手短にですが私自身の研究内容に触れていきますと、カーボンナノチューブフィルムによるフレキシブル非破壊撮像カメラに関する研究という点が一つの大きな軸として挙げられます。微細工業製品の全自動大量生産に伴う生産量・速度双方の飛躍的向上に対して、品質保証手段として安価に量産可能な高機能非破壊検査素子の活用が必須となります。私の所属する河野研究室では低コストで大面積加工が可能であり、高い機械的強度や超広帯域電磁波吸収等のユニークな性能を示すカーボンナノチューブに注目し、任意形状に貼付け可能な薄膜非破壊撮像カメラの設計を進めています。ミリ波・テラヘルツ波・赤外・可視光それぞれに特徴的な高速立体撮像を実証し、マルチモーダルなスマートデバイスへの展開が期待されます。修士課程の2年間では主にフレキシブル非破壊撮像カメラの徹底的かつ網羅的な基礎撮像性能の向上に取り組み、産業用プロトタイプの開拓へと繋がるに至りました。
素子材料の物性評価といった基礎研究から顧客ニーズに合わせた産業システム化を含む応用研究まで、学生の立場のうちから一貫して最前線に立てるという点が河野研究室の大きな強み・魅力であり対外的にも大きな関心を寄せられる独創的研究の根幹を成す一方で、研究に従事する身としては日々新たな分野への挑戦となります。当然ながら壁にぶつかることも多く、心身ともに打ちひしがれることもありますが、その度に自らの置かれた環境がいかに恵まれているかを強く痛感しました。研究室の仲間達は公私を通じて私を支えてくれる大きな助けとなり、彼らの存在無しには修士課程での努力が大きく実を結ぶことは無かったと感じています。小寺哲夫先生には研究室同士の繋がりが強いこともあり、日々気さくに接していただきました。浅田雅洋先生、鈴木左文先生とは研究分野が近いこともあり学内発表のみならず国内外の学会においても幾度となくご一緒する機会に恵まれ、数多くの建設的な助言を賜りました。コース主任である若林整先生には本学COIプログラムを通じて貴重なアウトリーチの場を様々にアレンジしていただきました。
最後に指導教員の河野行雄先生には修士課程学生としてだけでなく、人間性を一回りも二回りも大きく育てていただきました。

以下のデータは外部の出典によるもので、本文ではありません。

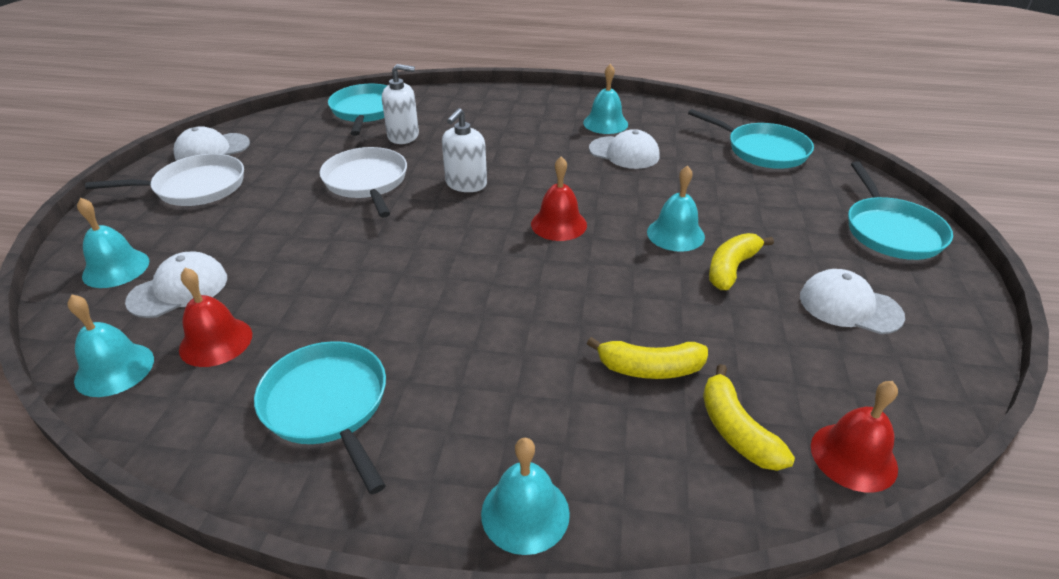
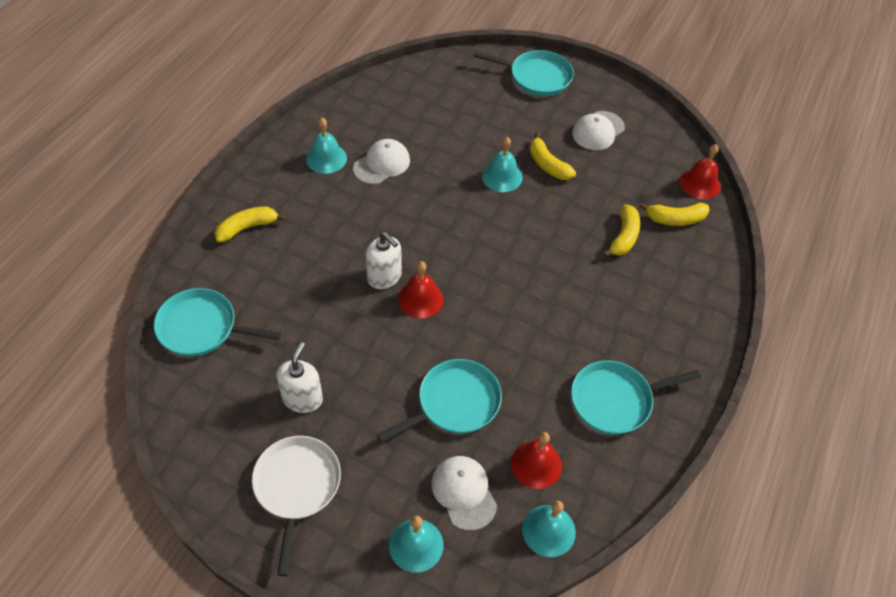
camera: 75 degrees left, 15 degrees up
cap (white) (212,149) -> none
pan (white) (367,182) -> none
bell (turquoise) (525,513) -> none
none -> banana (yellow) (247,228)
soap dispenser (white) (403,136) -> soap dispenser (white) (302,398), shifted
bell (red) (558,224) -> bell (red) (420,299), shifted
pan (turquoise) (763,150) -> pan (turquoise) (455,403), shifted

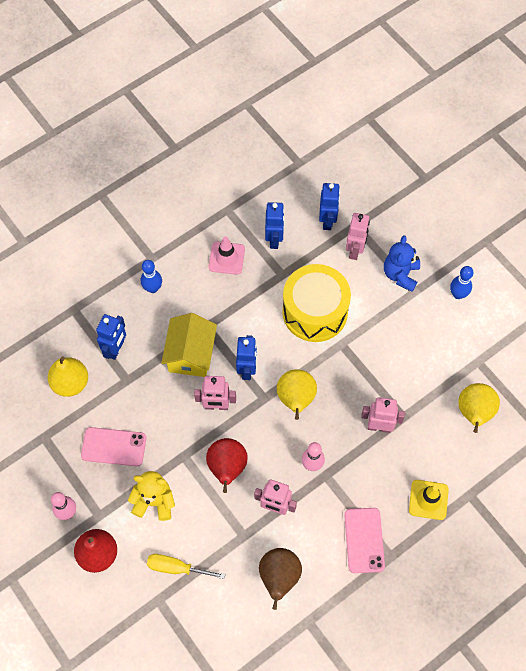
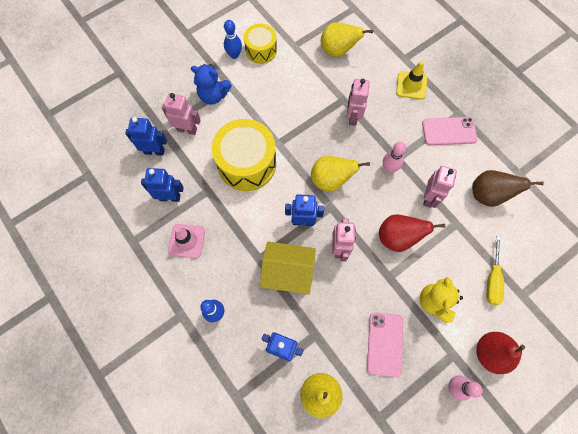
camera: 90 degrees left, 5 degrees up
none -> drum (yellow) (261,50)

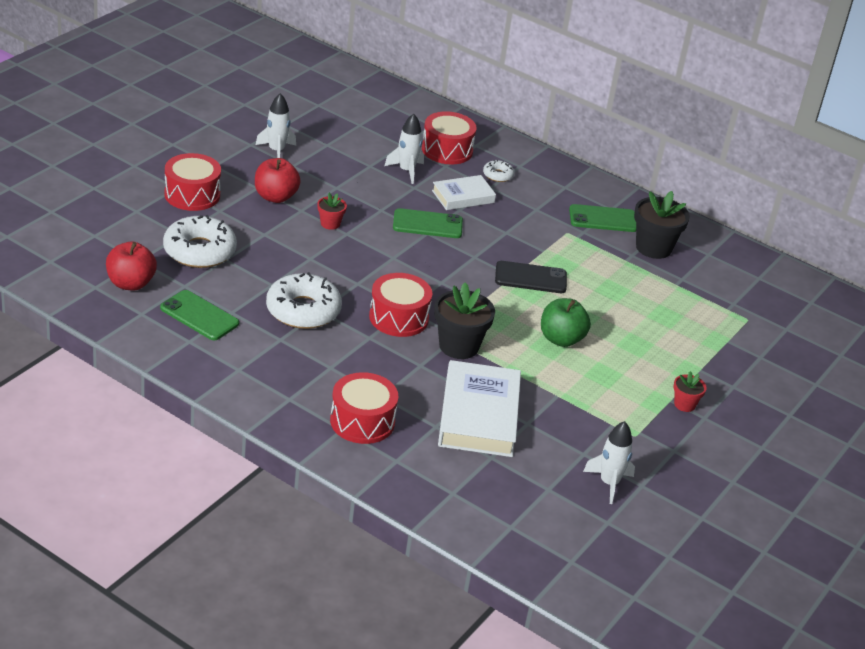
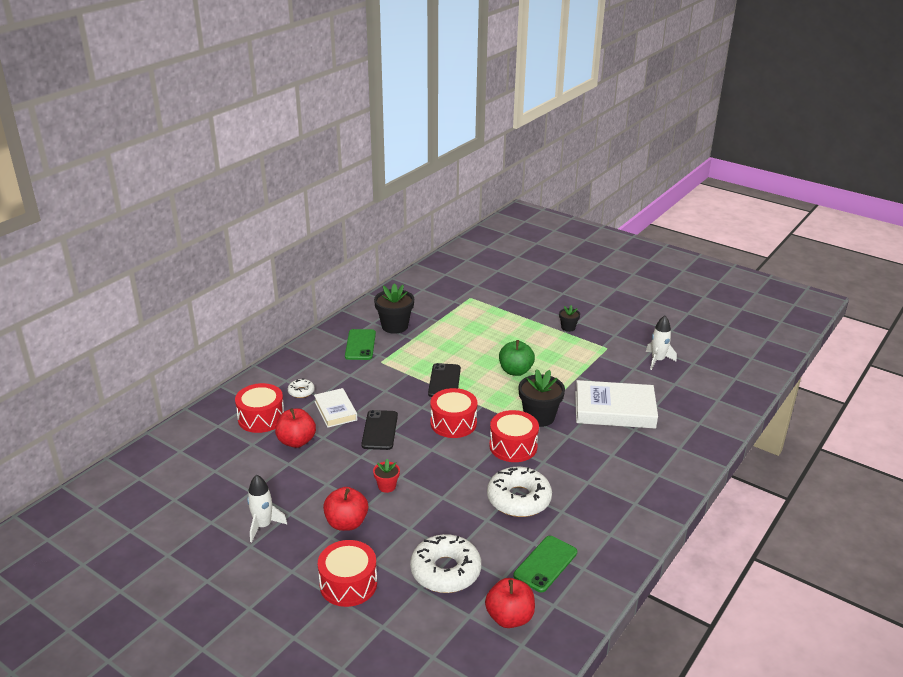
camera: 85 degrees left, 5 degrees down
drum (red) (362,421) -> drum (red) (453,423), shifted
rocket (white) (406,171) -> apple (red) (296,441)
phone (green) (427,224) -> phone (black) (380,430)
flower pot (red) (684,404) -> flower pot (black) (568,327)

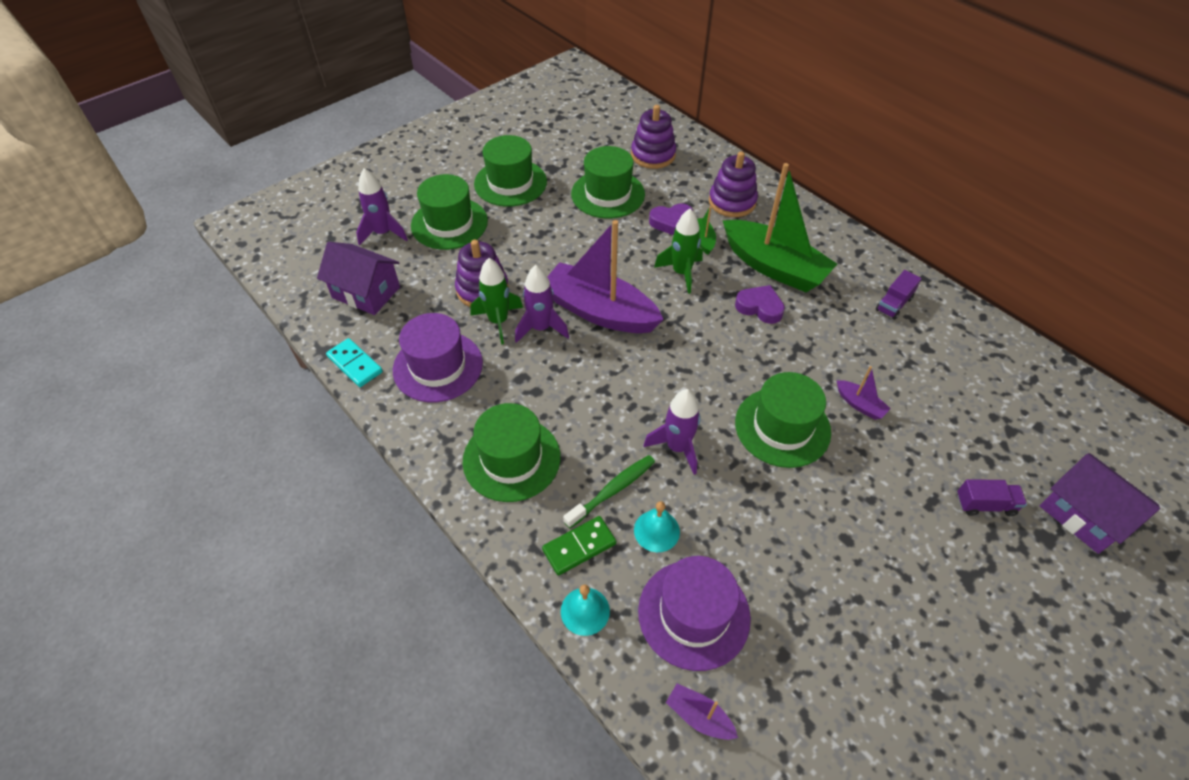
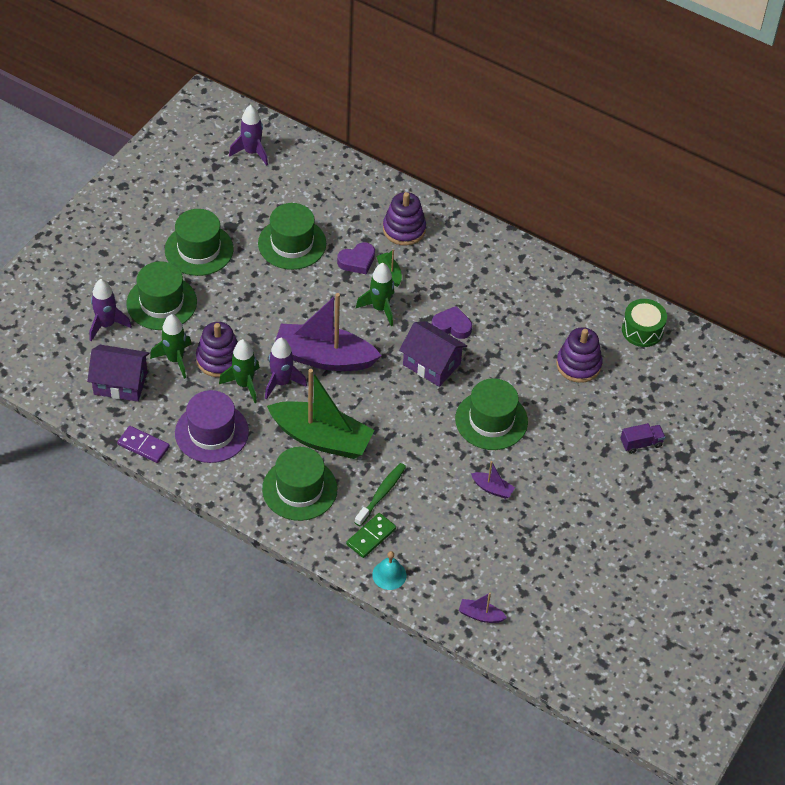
camera: 20 degrees left, 0 degrees up
bell (turquoise) (656,530) -> none
hat (purple) (693,614) -> none
truck (purple) (893,304) -> none
none -> rocket (green) (175,360)
none -> drum (green) (642,330)
stacking toy (purple) (653,155) -> stacking toy (purple) (578,365), shifted
rocket (purple) (677,447) -> rocket (purple) (252,152), shifted
boat (green) (774,267) -> boat (green) (321,438), shifted
boat (purple) (859,405) -> boat (purple) (492,489), shifted
house (purple) (1083,515) -> house (purple) (431,364), shifted
domino (turquoise) (355,364) -> domino (purple) (143,446)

学部4年時の卒業論文研究時から3年間に渡り、投稿論文や解説書籍の執筆、当該研究分野の最高権威国際会議における基調講演を含む数多くの学会発表といった対外発表に加えて、国内外の学会における多くの受賞・表彰や様々な助成金獲得、更にはテレビ出演による研究紹介といった盛んなアウトリーチ活動等、貴重な経験を何度も積むことができましたが、時に厳しくも常に前向きで理路整然とした河野先生の万全の指導があってこそでした。改めて感謝申し上げます。
修士課程での2年を含む東工大での6年間は、丁度6年前の高校3年生時点での想像を遥かに上回る充実した期間となりました。6年間の東工大生活を経て社会へ飛び出す方々が多数の中で、私は引き続き河野先生の指導の下、博士課程へ進学し、数少ない7年目の東工大生活を迎える学生となります。しかしながらいずれの進路においても東工大での学び・成長は今後の私達の大きな核になると確信しています。